It is well known that when the Sun is at zenith precisely over Buenos
Aires on odd numbered years (muslim calendar), the ray through the SW lower
corner of the third tallest stone and the NE upper corner of the tallest
stone in Stonehenge (Salisbury Plain, Wiltshire, S. England) points straight
at Neptune's moon Naiad (discovered 1989, Voyager 2). This fact is so stunning
it cannot possibly be due to chance alone; it must be a sign that the Gods
want us to study astrological lineups.
We therefore pick a knot, given as a specific embedding of S1 in R3,
and count the number of "Stonehenge-inspired chopstick towers" that can
be built upon it; namely, the number of delicate arrangements of chopsticks
whose ends are lying on the knot or are supporting each other in trivalent
corners joining three chopsticks each, so that each chopstick is pointing
at a different pre chosen point in heaven that has a high mythical meaning.

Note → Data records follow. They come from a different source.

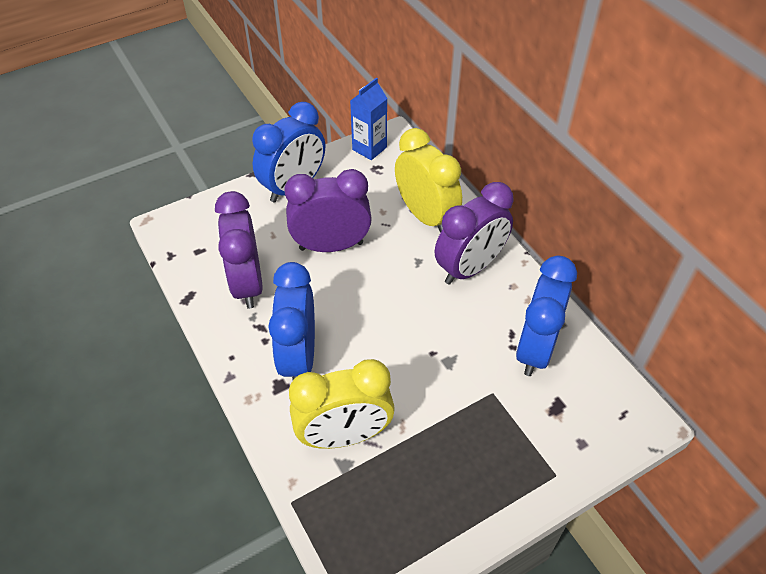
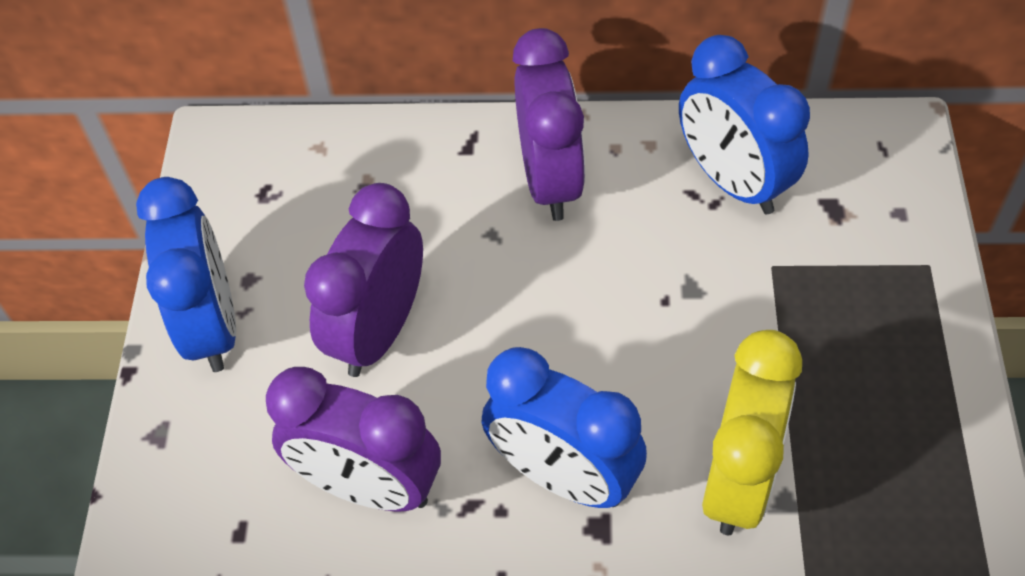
camera: 55 degrees left, 5 degrees up
(369, 148) = (216, 181): blue carton -> none
(425, 216) = (414, 181): yellow clock -> none

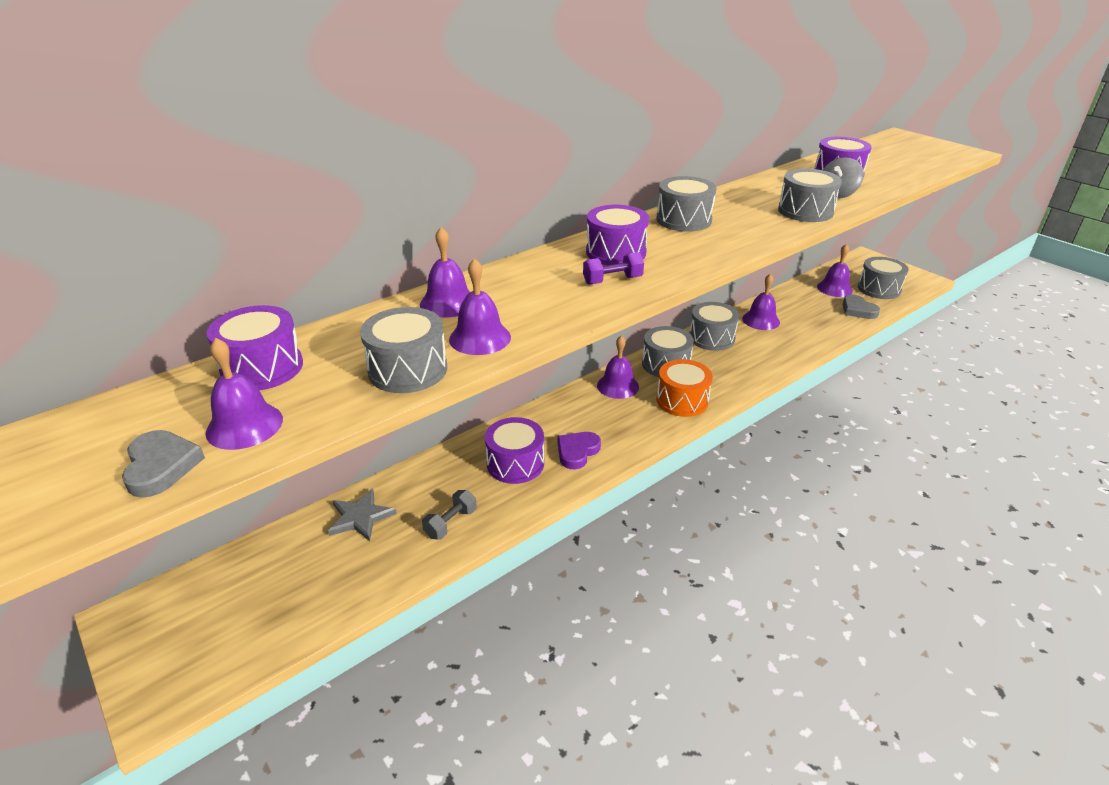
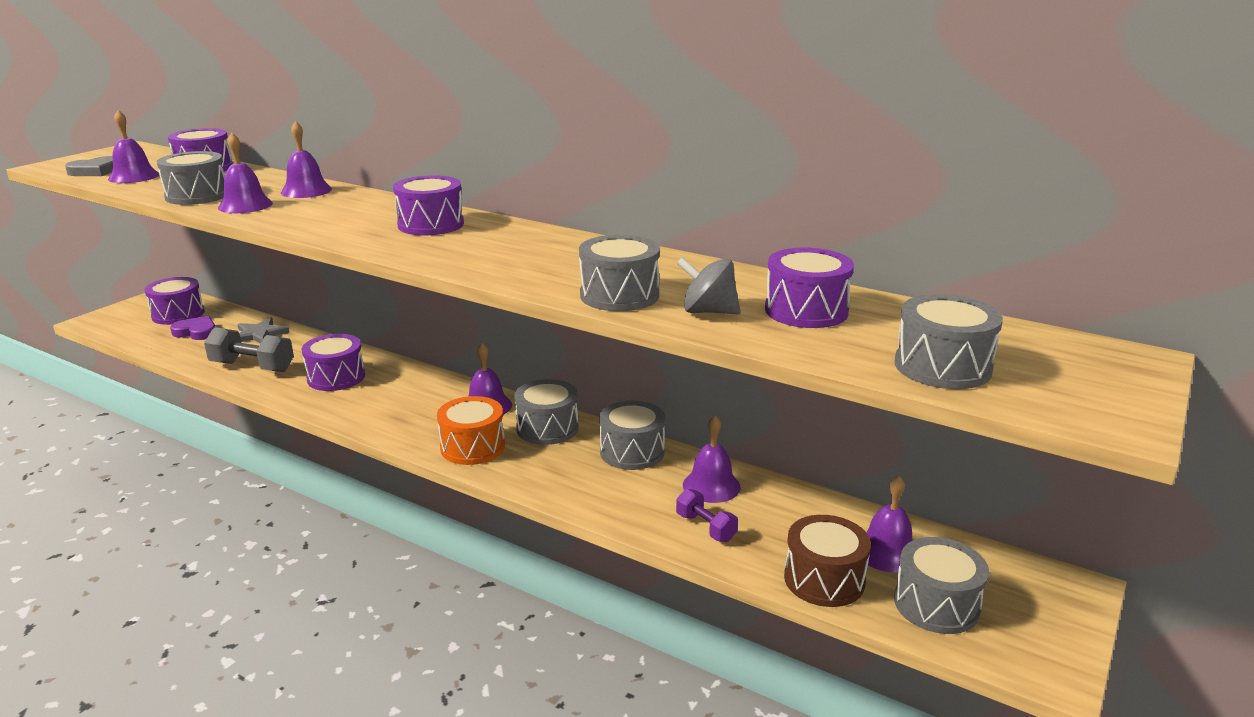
camera: 70 degrees right, 10 degrees down
(223, 598) = (178, 314): none -> purple drum
(451, 523) = (252, 367): grey dumbbell -> grey dumbbell, size x1.67
(577, 452) = (360, 402): purple heart -> purple heart (196, 332)
(612, 280) = (363, 229): purple dumbbell -> purple dumbbell (705, 527)
(683, 220) = (539, 241): grey drum -> grey drum (942, 367)
(858, 310) = (824, 579): grey heart -> brown drum

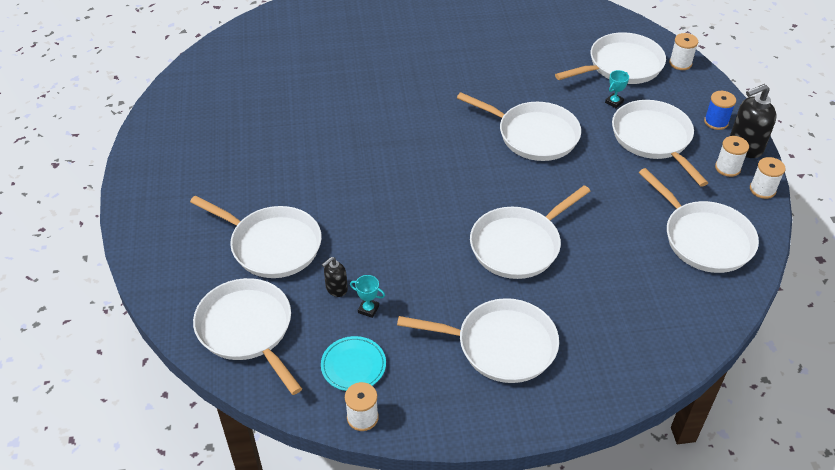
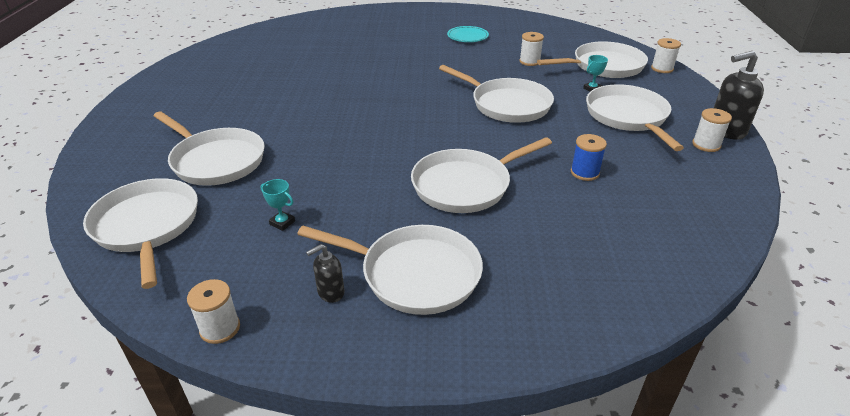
camera: 10 degrees right, 10 degrees down
(336, 289) = (258, 202): black soap dispenser -> black soap dispenser (330, 292)
(353, 365) = (238, 273): turquoise plate -> turquoise plate (467, 36)
(704, 239) = (676, 200): white pan -> none
(716, 122) = (695, 110): blue spool -> blue spool (585, 173)
(762, 189) = (745, 165): white spool -> white spool (529, 61)

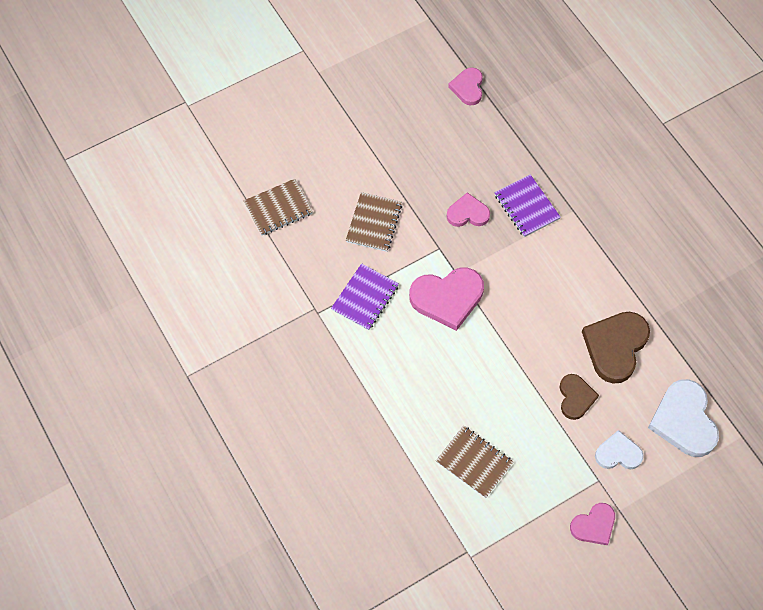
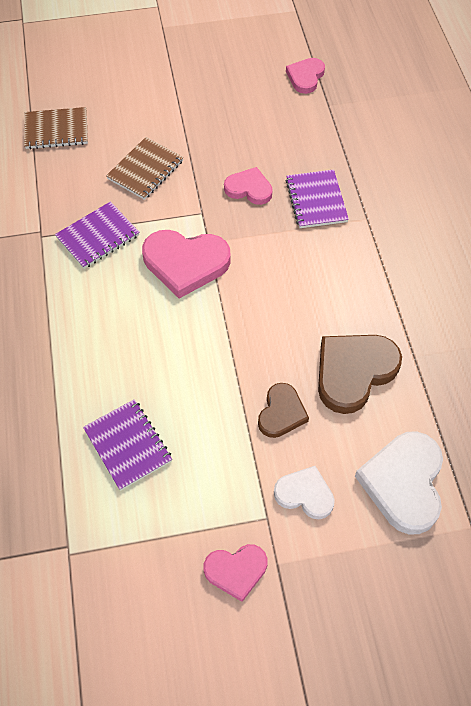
camera: 20 degrees right, 5 degrees down
(474, 462) = (128, 445): brown notebook -> purple notebook

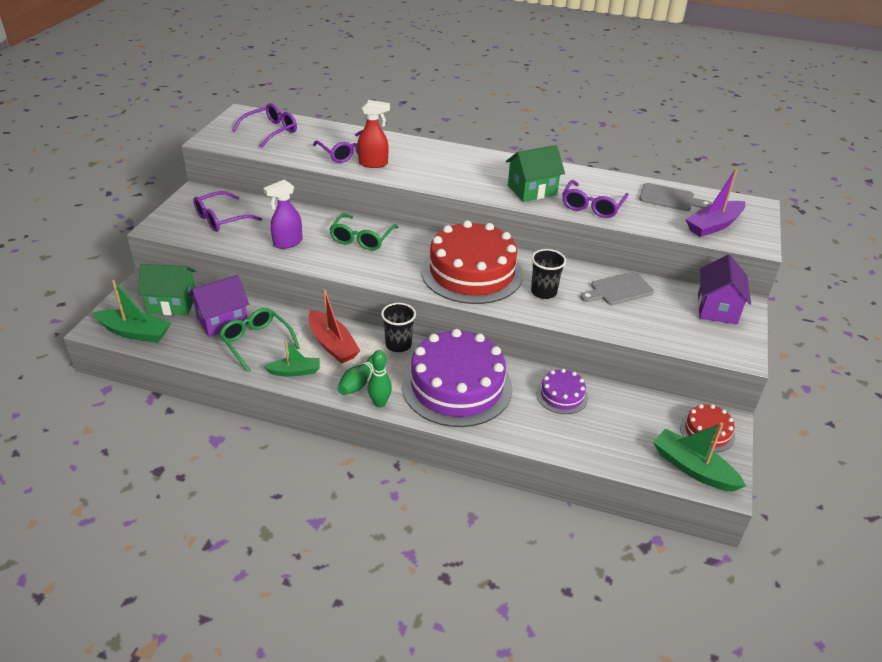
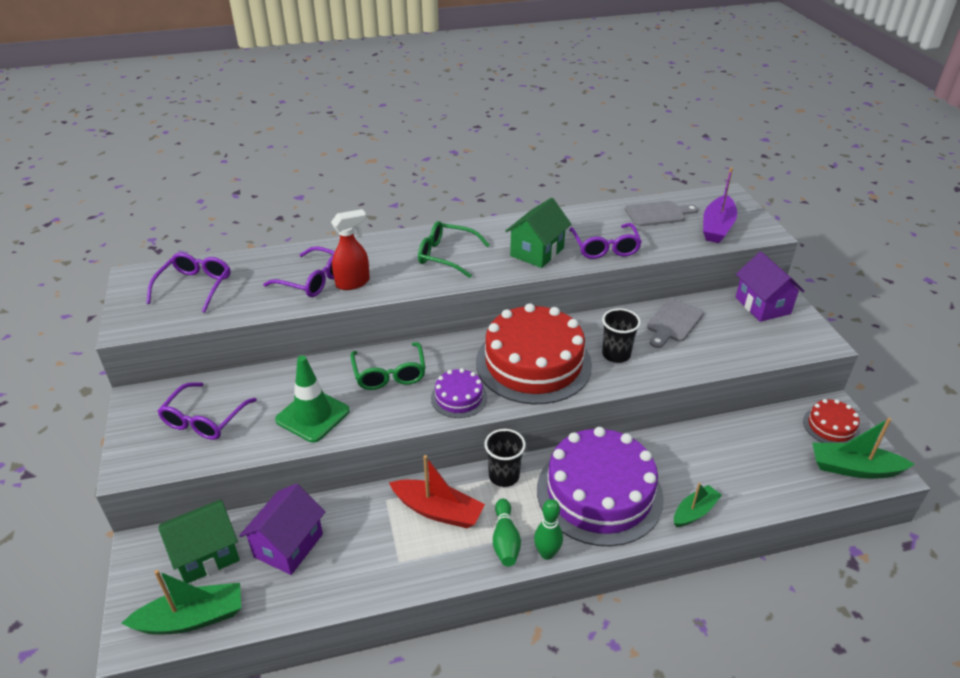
camera: 30 degrees left, 0 degrees up
(256, 342) = (353, 552): green glasses -> green glasses (446, 255)
(287, 243) = (312, 415): purple spray bottle -> green traffic cone
(295, 371) = (428, 565): green boat -> green boat (694, 511)
(562, 395) = (694, 452): purple cake -> purple cake (459, 397)

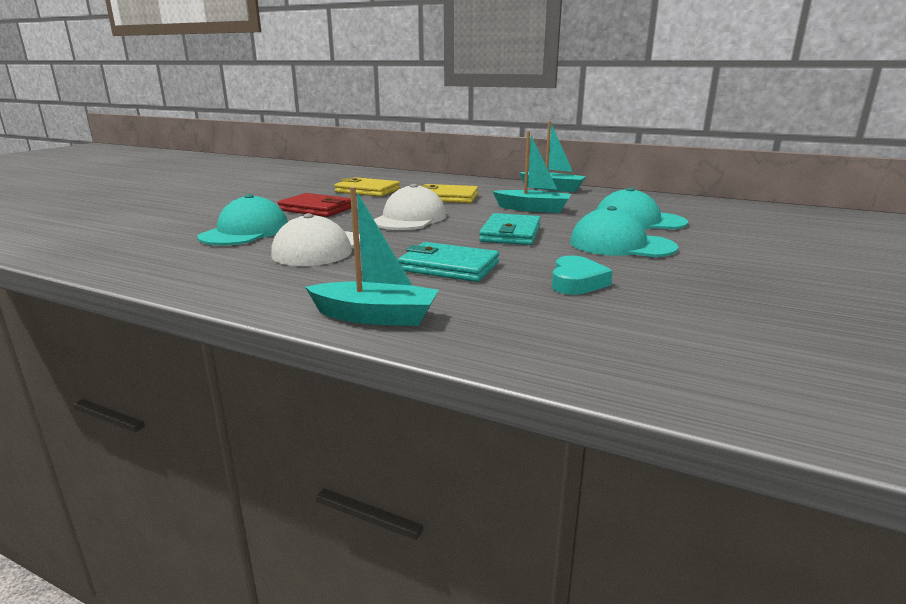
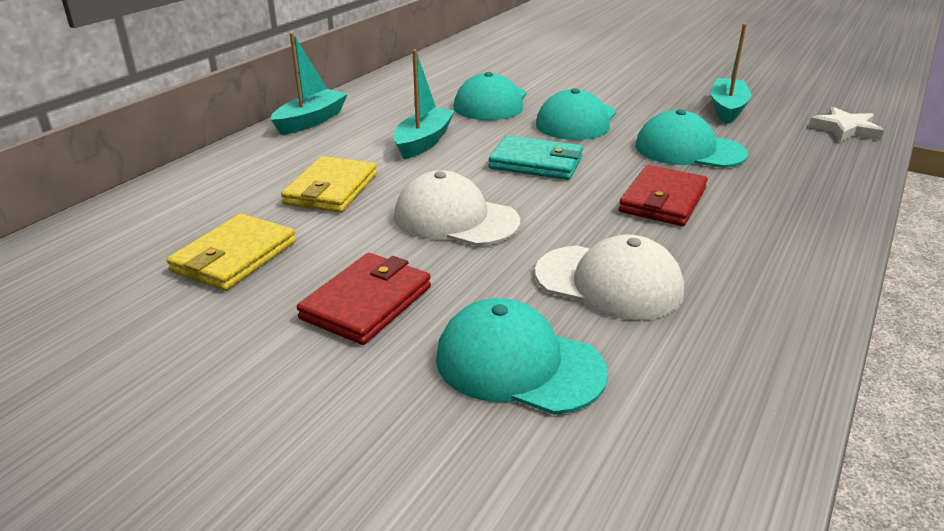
camera: 85 degrees left, 10 degrees up
(375, 317) = (815, 238): turquoise boat -> turquoise boat (727, 109)
(449, 267) = (663, 200): turquoise wallet -> red wallet
(576, 282) = (689, 150): turquoise heart -> turquoise cap
(748, 386) = (845, 130): none -> white star

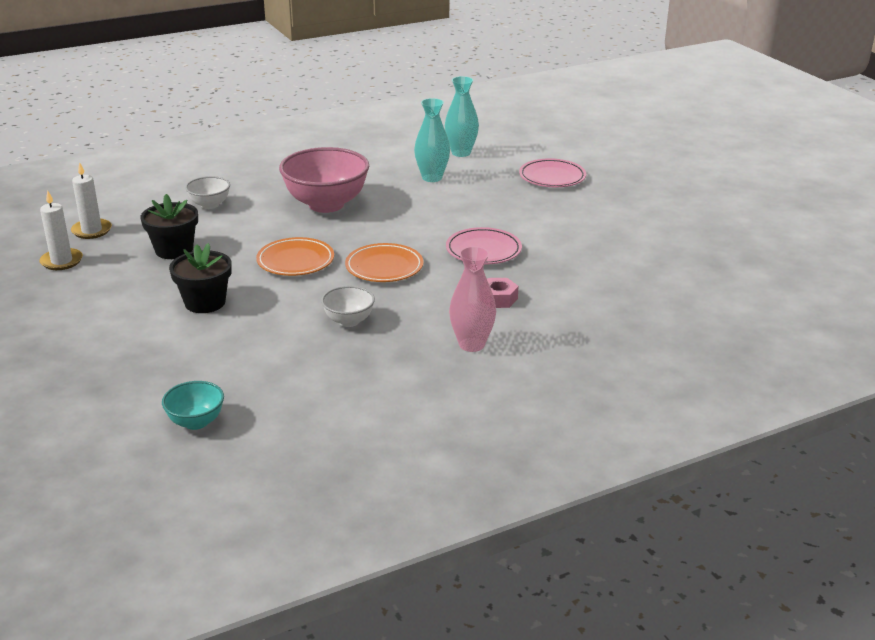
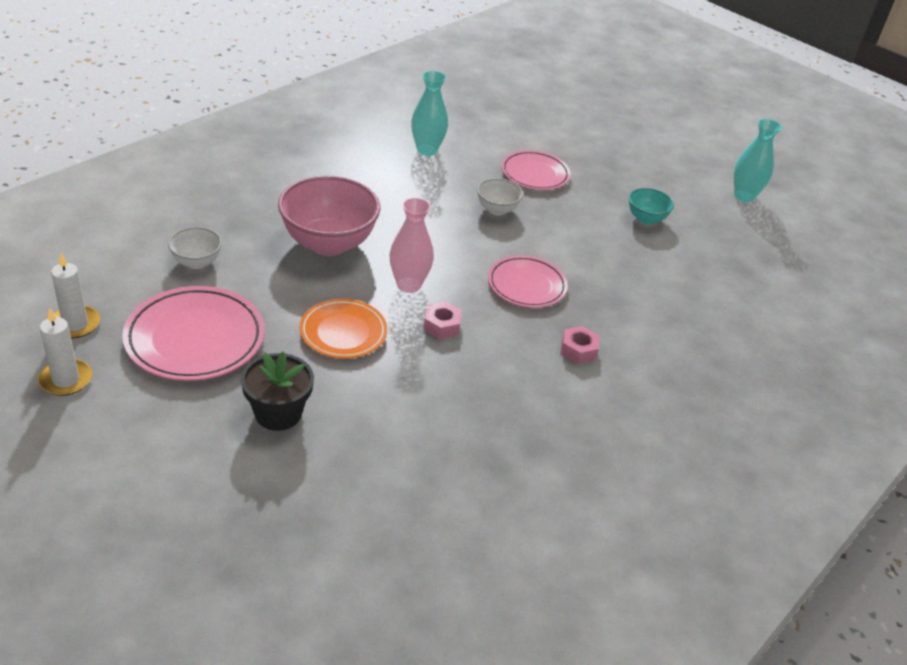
camera: 25 degrees left, 10 degrees up
(174, 250) = (195, 339): black flower pot -> pink plate
(196, 422) = (373, 595): turquoise bowl -> turquoise bowl (646, 219)
(349, 321) = (449, 410): white bowl -> white bowl (497, 210)
(384, 267) = (442, 326): orange plate -> pink nut
(432, 178) = (417, 189): turquoise vase -> turquoise vase (744, 196)
(471, 344) = (589, 418): pink vase -> pink vase (408, 285)

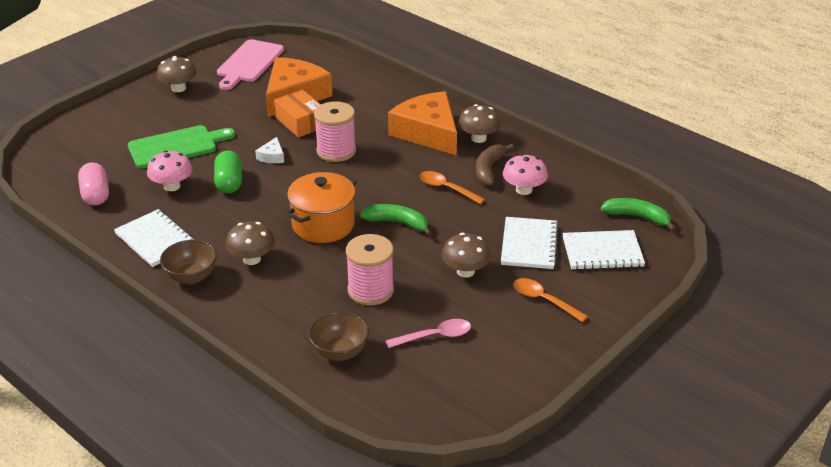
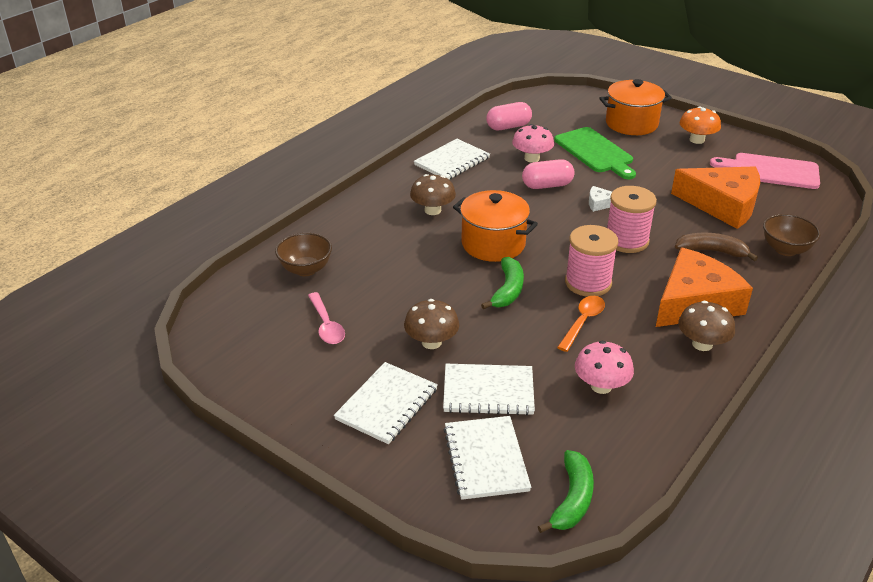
camera: 85 degrees right, 0 degrees up
(129, 118) = (631, 124): none -> orange pot
(178, 88) = (697, 140): brown mushroom -> orange mushroom
(191, 277) = (404, 184): brown bowl -> brown bowl (785, 249)
(229, 182) = (547, 185): green capsule -> pink capsule
(301, 122) = (672, 214): orange box -> none
(370, 290) = (394, 280): pink spool -> pink spool (588, 283)
(489, 169) = (635, 354): brown banana -> brown banana (711, 251)
(544, 300) = (386, 404): orange spoon -> white notebook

Quite amazingly, when these stellar webs are counted correctly, the
result is a knot invariant valued in some space of diagrams, deeply related
to certain aspects of Lie theory. This allows for a rich interplay between
the two seemingly unrelated topics of knots and Lie algebras.
While all of this could have been discovered some 4,000 years ago by
any visitor to Stonehenge, the history of the subject is somewhat briefer,
involving the names Witten, Vassiliev, Bott, Taubes, and D. Thurston, and
mostly involving dates later than 1988.